Roy Carlson was born in Bremerton, WA. He received his B.A. and M.A. in Anthropology from the University of Washington in 1952 and 1955 respectively. He completed his Ph.D. at The University of Arizona in 1961. Carlson was an assistant professor at the University of Colorado from 1963 to 1966 before joining SFU’s Department of Political Science, Sociology and Anthropology (PSA) in 1966. He was made an associate professor in 1967, and a full professor in the early seventies.
Brian Hayden was born in Flushing, New York. He completed his B.A. in Anthropology at the University of Colorado in 1969. He then pursued both his M.A. and Ph.D. in Anthropology at the University of Toronto, and received the latter in 1976.
A recipient of a Fulbright post-doctoral fellowship, Hayden spent a year conducting research in Australia from 1971 to 1972 before he became an Instructor in the Department of Sociology and Anthropology at Virginia Commonwealth University in Richmond, VA. He came to SFU in 1974 as a visiting professor and Mesoamerican specialist within the Department of Archaeology, and he was offered a permanent position as an assistant professor in 1976.
D. Erle Nelson was born in Antler, Saskatchewan, a rural village that is all but a ghost town today. Erle Nelson worked as a research assistant at the Niels Bohr Institute of the University of Copenhagen in Denmark, one of the world’s most prestigious centres for physics research, in the mid-sixties before completing his B.Sc. with honours in physics at the University of Saskatchewan in 1966.

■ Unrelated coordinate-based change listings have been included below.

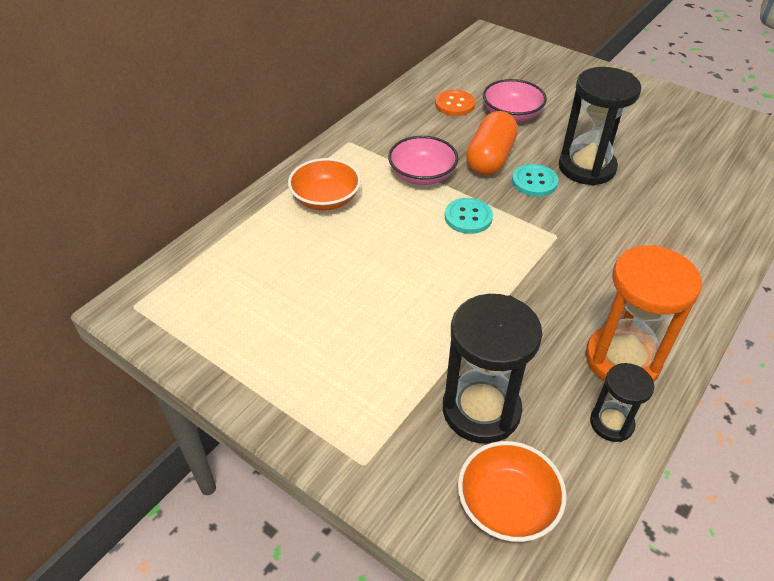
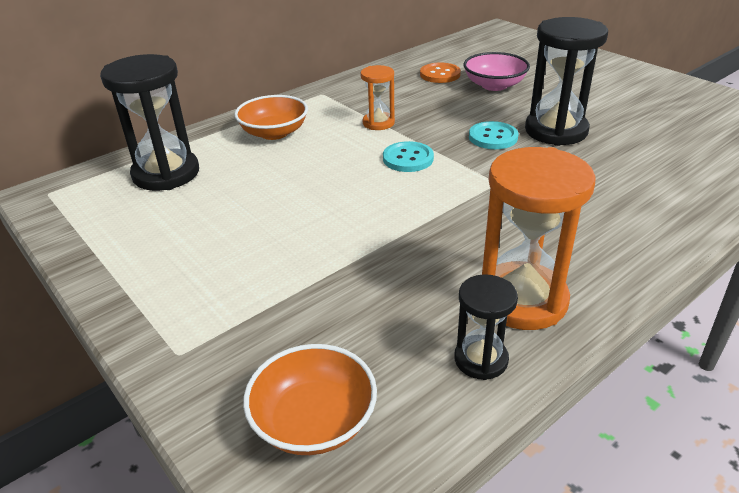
camera: 15 degrees right, 10 degrees down
(422, 175) = (378, 123): pink bowl -> orange hourglass
(481, 410) = (333, 323): black hourglass -> black hourglass (166, 174)
(490, 158) = (455, 116): orange capsule -> none

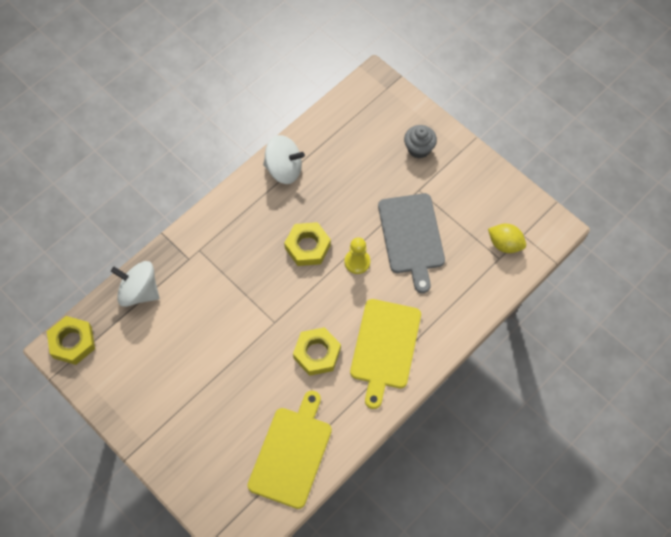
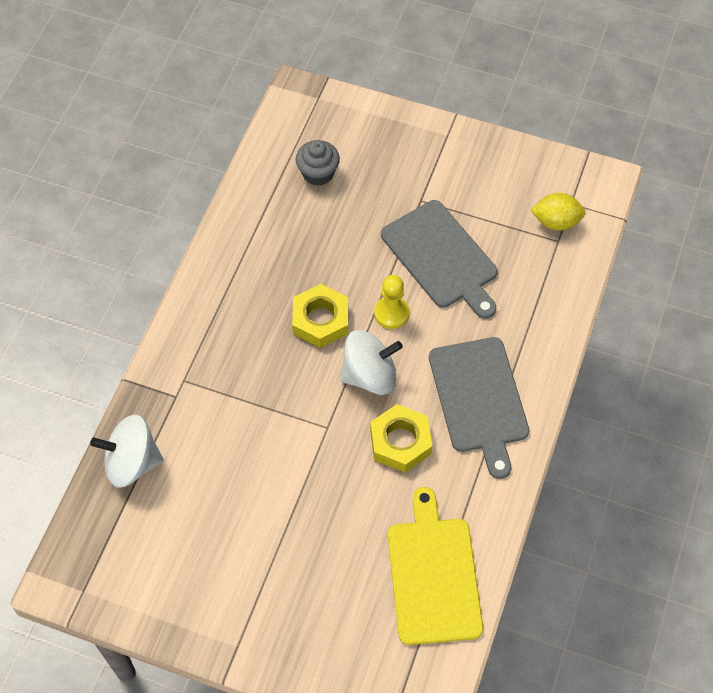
camera: 25 degrees left, 5 degrees down
(72, 342) = (75, 564): yellow nut -> none
(284, 169) = (241, 240): white spinning top -> white spinning top (370, 375)
(385, 347) = (479, 399): yellow cutting board -> grey cutting board
(419, 148) = (395, 152): grey cupcake -> grey cupcake (318, 173)

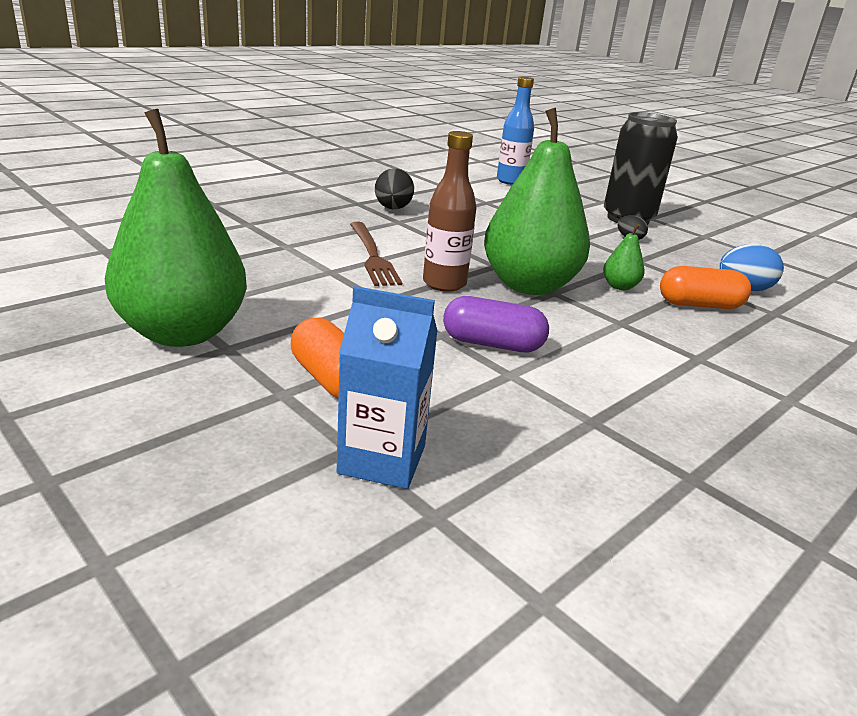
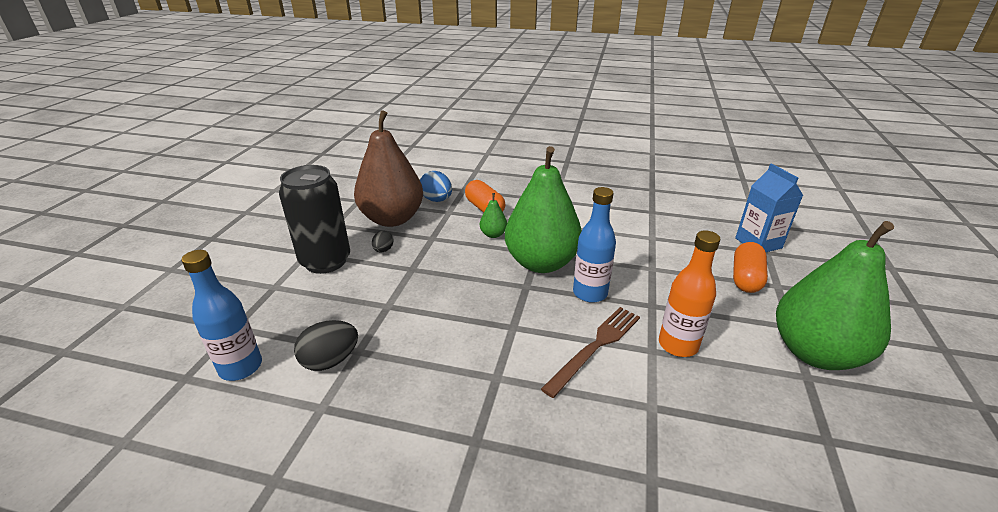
camera: 120 degrees left, 5 degrees up
(316, 282) = (678, 345): none -> orange bottle
(393, 209) = (463, 401): black egg -> black egg (330, 361)
(444, 284) = (590, 293): brown bottle -> blue bottle
(492, 344) = (635, 250): purple capsule -> none
(700, 257) = (392, 219): none -> brown pear

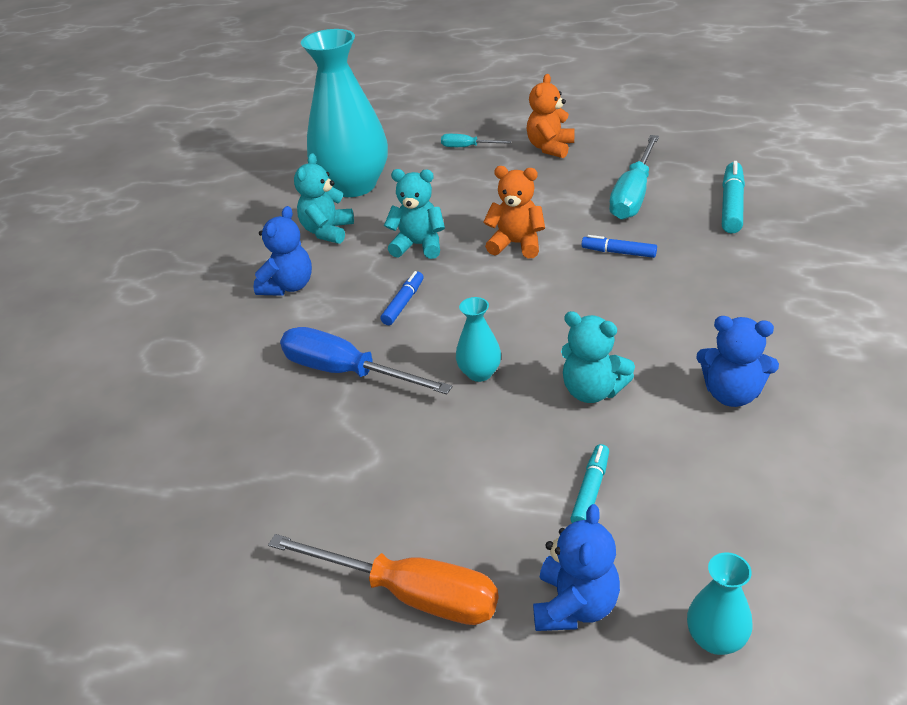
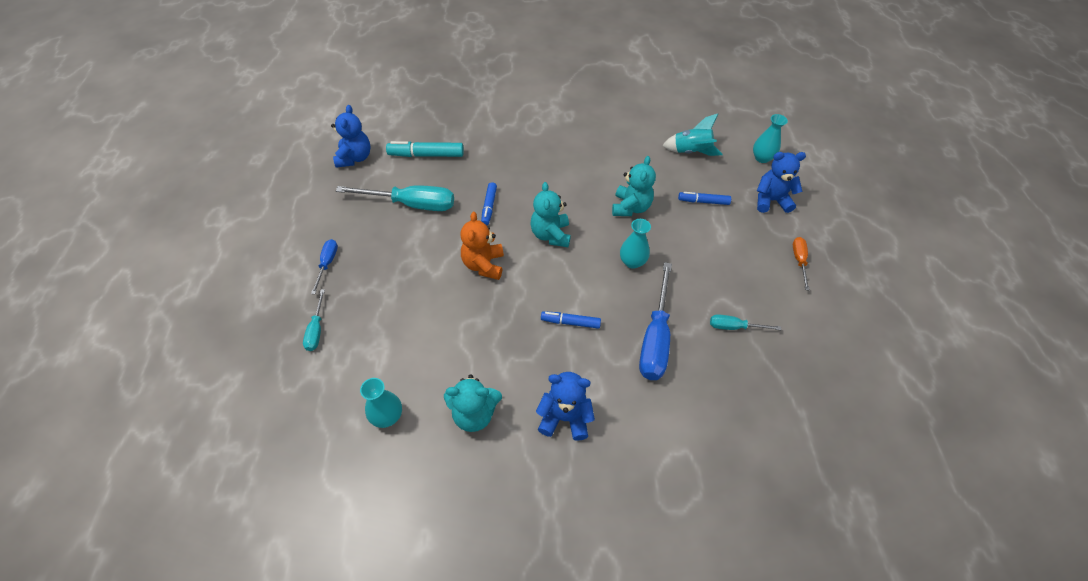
camera: 110 degrees left, 15 degrees up
(324, 458) = (734, 327): none -> turquoise screwdriver
(354, 185) = (387, 416): turquoise vase -> turquoise vase, size x0.43
(410, 594) = (799, 261): orange screwdriver -> orange screwdriver, size x0.51
(419, 245) = (491, 331): turquoise teddy bear -> turquoise teddy bear (550, 235)
(550, 148) = (327, 264): orange teddy bear -> blue screwdriver
(590, 490) = (703, 201): turquoise marker -> blue marker
(732, 394) = (615, 154): blue teddy bear -> blue teddy bear (355, 158)
(738, 508) = (691, 152): none -> turquoise rocket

Mark Skinner received his B.A. (honours) magna cum laude in Anthropology from the University of Alberta in 1971. He then began his doctoral studies in physical anthropology at Christ’s College at the University of Cambridge on one of the college’s studentship fellowships in 1971. Skinner was offered a position as a Visiting Assistant Professor at SFU for the spring term in 1976, as an intended replacement for Thomas McKern, SFU’s physical anthropologist who had passed away suddenly in 1974. The position soon became permanent as Skinner established himself as a scholar, educator, and forensic anthropologist.